1. After having thought some more about this, I really do not think
   that a configuration based upon a static, address based
   identification of a translator will work out.

I.e. something a la 

        options {
                ...
                forward-last { 3ffe:507:1ff:2:240:96ff:fe34:bc64; };
        };

   My first objection is that as soon as we start using *addresses*
   under someone elses control in configuration files we are on the
   wrong train in general. Its bad enouogh to have addresses in DNS
   data, but in config files is even worse. Just imagine a helpdesk at
   an ISP trying to specify the a new v6 address by phone.

   My second objection is that an address is to restricted. A name
   would have among other properties the ability to point to several
   addresses, which I think will be an important feature.

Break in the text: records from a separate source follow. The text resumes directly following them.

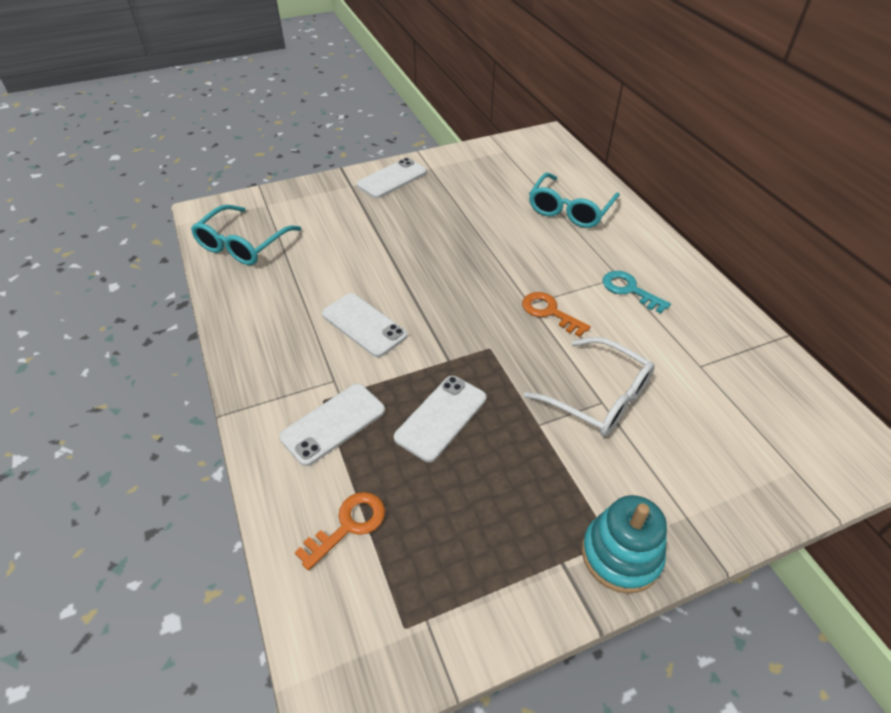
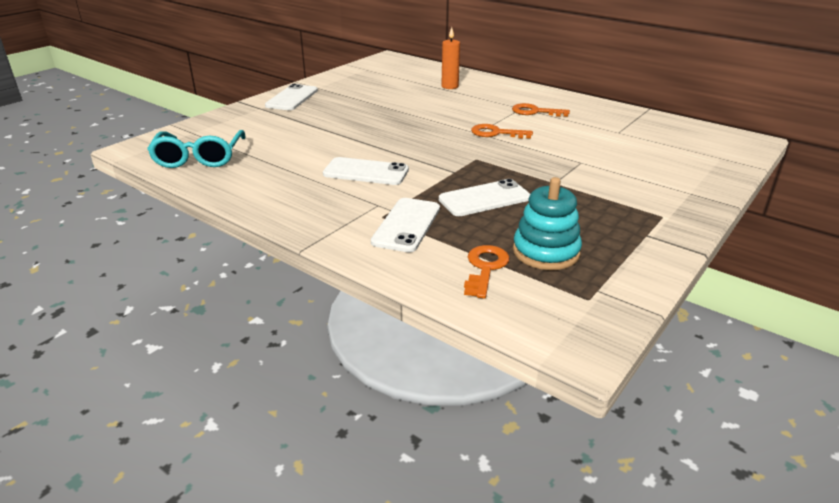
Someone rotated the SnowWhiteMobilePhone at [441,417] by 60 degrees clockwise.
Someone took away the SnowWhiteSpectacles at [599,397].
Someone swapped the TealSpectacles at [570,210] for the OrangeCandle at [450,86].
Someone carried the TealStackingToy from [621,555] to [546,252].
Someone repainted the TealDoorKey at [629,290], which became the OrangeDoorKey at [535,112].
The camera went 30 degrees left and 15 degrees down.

   I understand that you were concerned about priming of the system
   and presumably the present code does it all at startup before
   lookup service is available. But still, I wonder whether it would
   be possible shange this into a lazy evaluation of the forwarder so
   that we could keep it as a name.

2. It will be needed to provide translator service in both directions
   at some point in time. Regardless of how much people are urged to
   keep all DNS data available over v4 transport we will see a mix of
   all three variants (v4, v4+v6 and v6).

   Therefore, obviously, this will get a bit complicated since BIND
   will have to divide its forwarders into two sets depending on the
   direction of translation that is needed and the type of stack that
   is available at the local machine when glue of the wrong type is
   encountered.

3. A question: what happens if there is both A and A6 glue for
   ns.foo.bar.org and they expire from my cache at different times? 

   As far as I understand there is no way of knowing that something
   may have been lost, so I will simply assume that I can only reach
   ns.foo.bar.org over f.i. v4 transport although in fact v6 is
   available. Hence I will (being v6-only) go through a translator,
   even though it really isn't necessary.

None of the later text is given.